If Music Be…
My absence from these pages has been a produce of many forces. Paradoxically, pandemic-related lockdown has made access through the internet to colleagues around the world much easier. That has enabled me to get on with the revision of my 1977 Psychology of Place book, but focus on my PhD in composition has also become borderline obsessional.
As a retired professor of psychology who has supervised well over 100 PhD’s the experience of ‘studying’ for a PhD in a totally different domain has been salutary. This is not least because I now understand my students’ perspective so much more fully. I find myself gearing up for supervision meetings, having underestimated how significant that event was for even my most capable and self-driving PhD students. I appreciate the power of self-doubt and the importance of a supervisor’s encouragement. All this with a level of empathic understanding that I suspect I did not have as often as I should.
I’ve put ‘studying’ in commas because the experience of developing skills as a composer is so completely different from being a scientific, research psychologist. It is of course a wonderful break from the rape, murder and imprisonment that has been my focus for over a quarter of a century. Although the challenge of making sense of what musical composition is all about has parallels to disentangling criminals’ personal narratives.
Like offence behaviour, music is fundamentally enigmatic. It defies simple interpretation even though there is often a readiness to describe music, for example, as joyous or sad. It was Richard Wagner who decried music that had no lyrics as merely ‘absolute’. Claiming it could have no meaning unless it was linked to verbally expressed ideas and emotions. This of course ignored a library full of attempts to make sense of, and explain, purely instrumental compositions.

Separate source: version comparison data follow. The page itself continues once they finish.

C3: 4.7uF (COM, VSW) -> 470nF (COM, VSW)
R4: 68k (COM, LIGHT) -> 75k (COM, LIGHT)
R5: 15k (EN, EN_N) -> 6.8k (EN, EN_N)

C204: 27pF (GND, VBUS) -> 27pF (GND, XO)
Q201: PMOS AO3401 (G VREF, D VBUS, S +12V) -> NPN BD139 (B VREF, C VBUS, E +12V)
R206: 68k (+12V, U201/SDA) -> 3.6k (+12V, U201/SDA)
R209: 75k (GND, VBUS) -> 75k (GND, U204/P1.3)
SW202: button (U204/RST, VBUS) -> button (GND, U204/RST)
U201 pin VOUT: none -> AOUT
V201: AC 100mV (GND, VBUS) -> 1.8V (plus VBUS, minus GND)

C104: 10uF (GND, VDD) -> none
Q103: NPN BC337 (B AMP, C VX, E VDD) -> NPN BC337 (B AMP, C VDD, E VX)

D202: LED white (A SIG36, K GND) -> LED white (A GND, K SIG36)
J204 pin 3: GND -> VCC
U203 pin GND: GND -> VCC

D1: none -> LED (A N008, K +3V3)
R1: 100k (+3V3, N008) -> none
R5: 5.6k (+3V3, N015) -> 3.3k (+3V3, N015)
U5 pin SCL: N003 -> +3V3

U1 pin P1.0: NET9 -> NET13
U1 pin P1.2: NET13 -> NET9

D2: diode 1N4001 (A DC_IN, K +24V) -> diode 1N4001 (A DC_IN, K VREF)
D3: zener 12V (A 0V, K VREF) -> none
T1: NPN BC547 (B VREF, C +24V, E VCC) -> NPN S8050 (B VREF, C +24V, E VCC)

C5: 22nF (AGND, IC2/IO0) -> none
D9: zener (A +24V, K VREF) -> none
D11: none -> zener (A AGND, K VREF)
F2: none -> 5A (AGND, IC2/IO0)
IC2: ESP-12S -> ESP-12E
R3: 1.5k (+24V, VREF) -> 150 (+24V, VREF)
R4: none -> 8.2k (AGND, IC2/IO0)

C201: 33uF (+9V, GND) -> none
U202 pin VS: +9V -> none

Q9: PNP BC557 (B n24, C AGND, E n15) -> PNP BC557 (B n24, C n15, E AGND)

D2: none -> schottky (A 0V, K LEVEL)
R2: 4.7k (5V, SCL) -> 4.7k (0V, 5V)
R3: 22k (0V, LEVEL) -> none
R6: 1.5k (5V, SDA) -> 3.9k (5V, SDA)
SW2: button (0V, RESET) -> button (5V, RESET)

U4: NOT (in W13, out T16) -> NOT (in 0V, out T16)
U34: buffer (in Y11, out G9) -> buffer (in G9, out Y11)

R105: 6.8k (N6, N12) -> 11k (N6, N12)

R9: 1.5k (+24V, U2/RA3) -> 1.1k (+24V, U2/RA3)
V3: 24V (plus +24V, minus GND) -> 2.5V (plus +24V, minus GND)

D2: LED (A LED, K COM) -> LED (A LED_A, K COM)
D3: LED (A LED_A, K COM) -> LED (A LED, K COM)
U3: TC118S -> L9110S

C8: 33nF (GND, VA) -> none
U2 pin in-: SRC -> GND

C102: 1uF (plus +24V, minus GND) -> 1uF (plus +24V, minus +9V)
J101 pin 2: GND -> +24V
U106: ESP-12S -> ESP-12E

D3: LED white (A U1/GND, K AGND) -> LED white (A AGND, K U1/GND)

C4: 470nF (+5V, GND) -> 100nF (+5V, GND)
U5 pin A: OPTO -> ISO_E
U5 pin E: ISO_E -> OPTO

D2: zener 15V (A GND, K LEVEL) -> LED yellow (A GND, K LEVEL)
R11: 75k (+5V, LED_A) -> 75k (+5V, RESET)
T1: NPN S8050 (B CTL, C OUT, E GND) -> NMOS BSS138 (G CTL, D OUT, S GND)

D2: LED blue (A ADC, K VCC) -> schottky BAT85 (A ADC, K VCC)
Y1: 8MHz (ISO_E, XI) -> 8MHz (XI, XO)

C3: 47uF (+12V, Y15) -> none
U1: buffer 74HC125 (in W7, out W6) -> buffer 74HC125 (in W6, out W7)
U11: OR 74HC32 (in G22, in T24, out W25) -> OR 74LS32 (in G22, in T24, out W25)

These explanations are rooted in social science assumptions, usually implicitly, often unaware that they are drawing on ideas of narrative and metaphor, analogy and association that have a long history of study across disciplines as varied as psychology and anthropology. This connection to concepts and methods with which I am familiar has allowed me to develop an approach to my compositions that explicitly sets out to draw on psychological notions. In particular I’ve been considering how ideas of character – with its implications of plot and storyline, can be harnessed to create a satisfying musical outcome.
My latest composition, brilliantly performed by the Immix Quartet, now available on YouTube, emerged from a consideration of the character of being woken in the middle of the night by a phone call that raised concerns about one of my children. This is part of a planned musical autobiography The Seven Ages of Fatherhood.
Each age reflects on the character of a different, significant experience. It is a way of embracing my approach to psychology whilst operating in the rarefied world of music composition.